Reges Aktionärsinteresse
Weitere Fragen von Knap betrafen die Auswirkungen der US-Zölle (Stanek: Es gebe durch diese einen gewissen Kostendruck, aber keine strukturelle Schwächung der Wettbewerbsfähigkeit, man habe im Vorjahr 1,8 Millionen Euro US-Zölle bezahlt und werde eine Rückforderung versuchen), die Pläne zum Defense-Bereich (Stanek: Semperit werde hier in klar definierten Nischen tätig werden, derzeit gehe es um den Aufbau von Know-how; mittelfristig soll Defense ein wichtiges Thema werden) und den hohen Effektivsteuersatz von mehr als 60 % (Sorger: es handle sich um einen „rechnerischen Wert“ und „dort, wo wir Gewinne erzielen, zahlen wir Steuern“).

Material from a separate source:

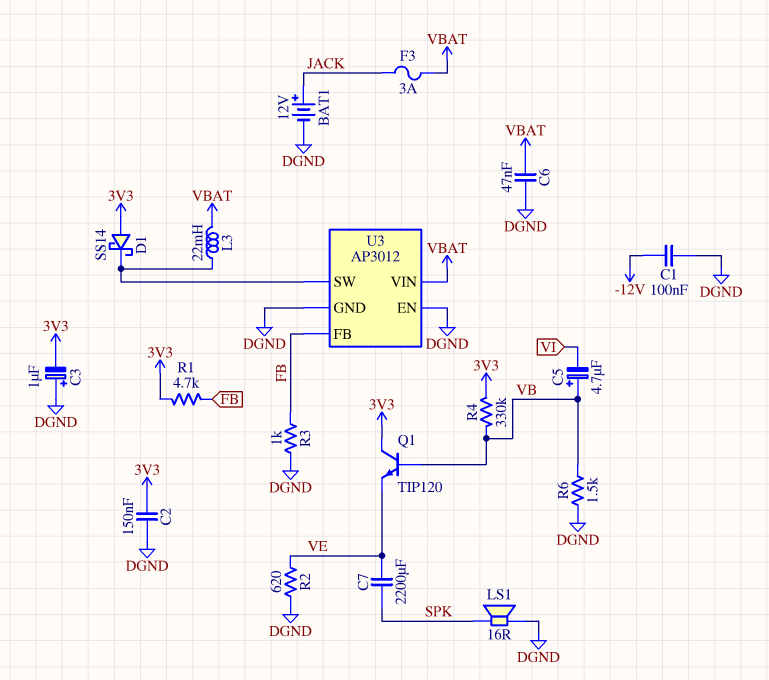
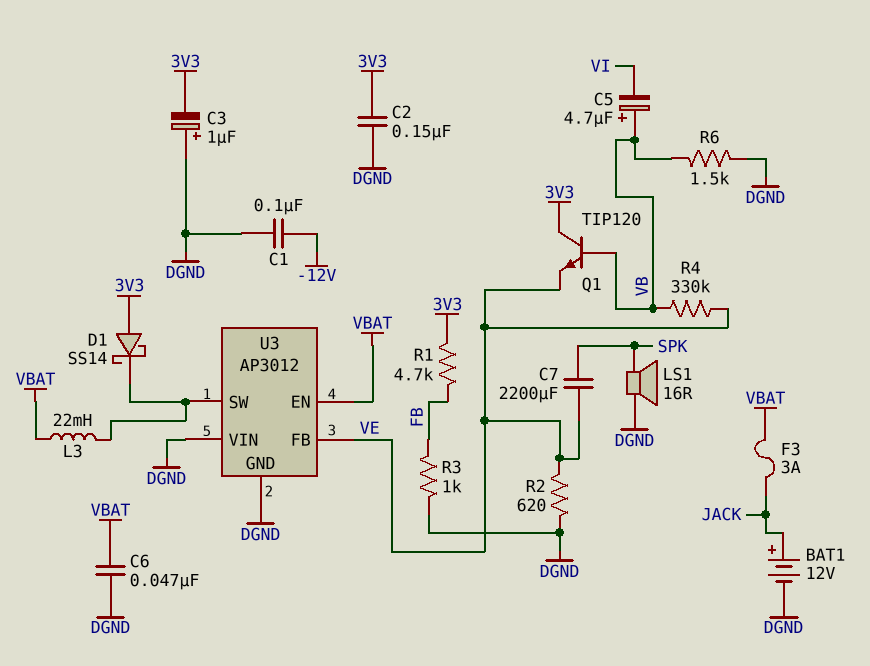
R4: 330k (3V3, VB) -> 330k (VB, VE)
U3 pin EN: DGND -> VBAT
U3 pin FB: FB -> VE
U3 pin VIN: VBAT -> DGND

Zur Frage der Marktposition antwortete Sorger, Semperit habe bei Handläufen für Rolltreppen einen weltweiten Marktanteil von 35 %. Chief Industrial Officer Gerfried Eder ging auf die Schäden durch ein Hochwasser in Thailand ein: Es sei zu einer 9-wöchigen Betriebsunterbrechung gekommen, die Schäden seien versichert. In Forschung und Entwicklung seien gruppenweit 181 Mitarbeiter tätig, Semperit verfüge aktuell über 38 „Patentfamilien“. Und zum Einsatz von Recycling-Material erläuterte Eder, man setze hier Synthetikgummi aus Europa und den USA, Ruß aus Europa und recycelten Stahl aus China ein.
Eine Dividende wurde nicht vorgeschlagen. Zum Tagesordnungspunkt „Wahlen in den Aufsichtsrat“ wurden Prinzhorn und Marion A. Weissenberger-Eibl wiedergewählt.